ECLI:NL:HR:2004:AO6340
Hoge Raad
- Cassatie
- L. Monné
- J.C. van Oven
- C.J.J. van Maanen
- Rechtspraak.nl
Cassatie over onroerendezaakbelastingen en proceskosten in gemeentelijke belastingzaken
In deze zaak gaat het om een beroep in cassatie van belanghebbende X te Z tegen de uitspraak van het Gerechtshof te Amsterdam van 29 augustus 2002, betreffende een aanslag in de onroerendezaakbelastingen voor het jaar 2001. De gemeente Doorn had een aanslag opgelegd voor het gebruik van een recreatiewoning, welke aanslag na bezwaar door het hoofd van de sector middelen van de gemeente was gehandhaafd. Belanghebbende ging in beroep bij het Hof, dat het beroep ongegrond verklaarde voor de aanslag onroerendezaakbelastingen 2001, maar zich onbevoegd verklaarde voor het overige. Dit betrof een verzoek om een uitkering van ƒ 100 op basis van gemeentelijke beleidsregels, waar het Hof niet over kon oordelen.

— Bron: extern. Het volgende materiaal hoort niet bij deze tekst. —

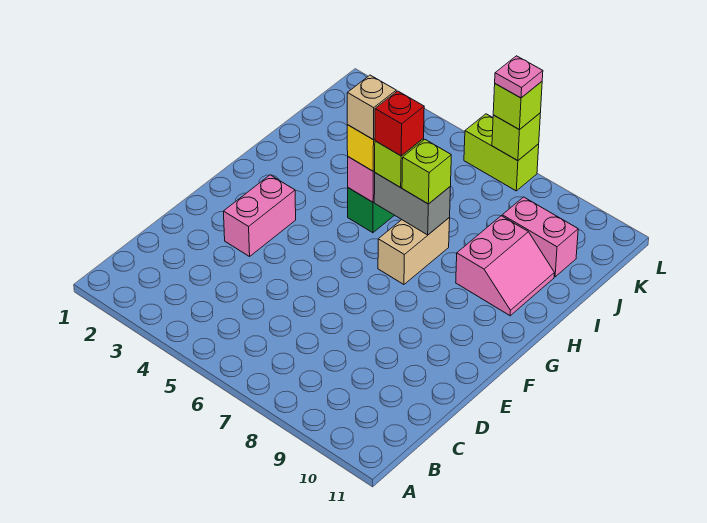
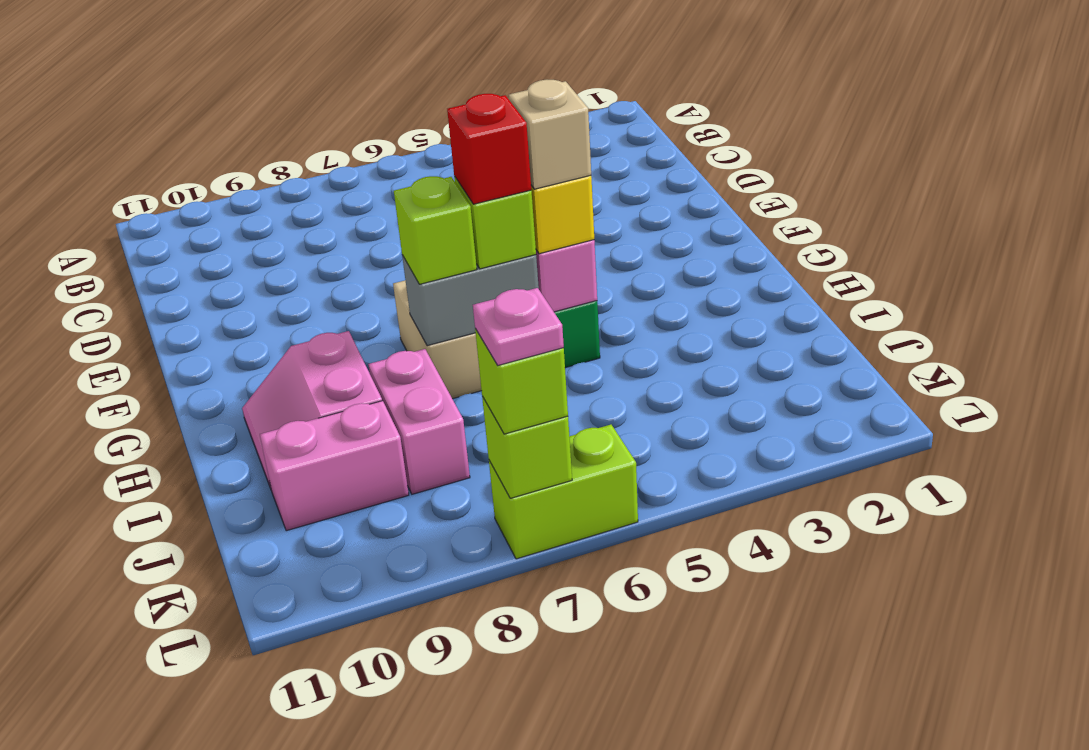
pink brick E3:F3 level 1 -> pink brick I8:J8 level 1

Belanghebbende heeft cassatie ingesteld tegen de uitspraak van het Hof. De Hoge Raad oordeelt dat het Hof terecht het beroep ongegrond heeft verklaard voor de aanslag onroerendezaakbelastingen. De Hoge Raad bevestigt dat er geen rechtsregel is die vereist dat het belastingbedrag verminderd moest worden met ƒ 100. Ook de klacht dat het Hof de gemeente niet heeft veroordeeld in de proceskosten faalt, omdat belanghebbende niet heeft aangetoond welke kosten gemaakt zijn. De Hoge Raad concludeert dat er geen termen zijn voor een veroordeling in de proceskosten.
Uiteindelijk verklaart de Hoge Raad het beroep ongegrond, en dit arrest is openbaar uitgesproken op 26 maart 2004 door de raadsheren L. Monné, J.C. van Oven en C.J.J. van Maanen, in tegenwoordigheid van waarnemend griffier A.I. Boussak-Leeksma.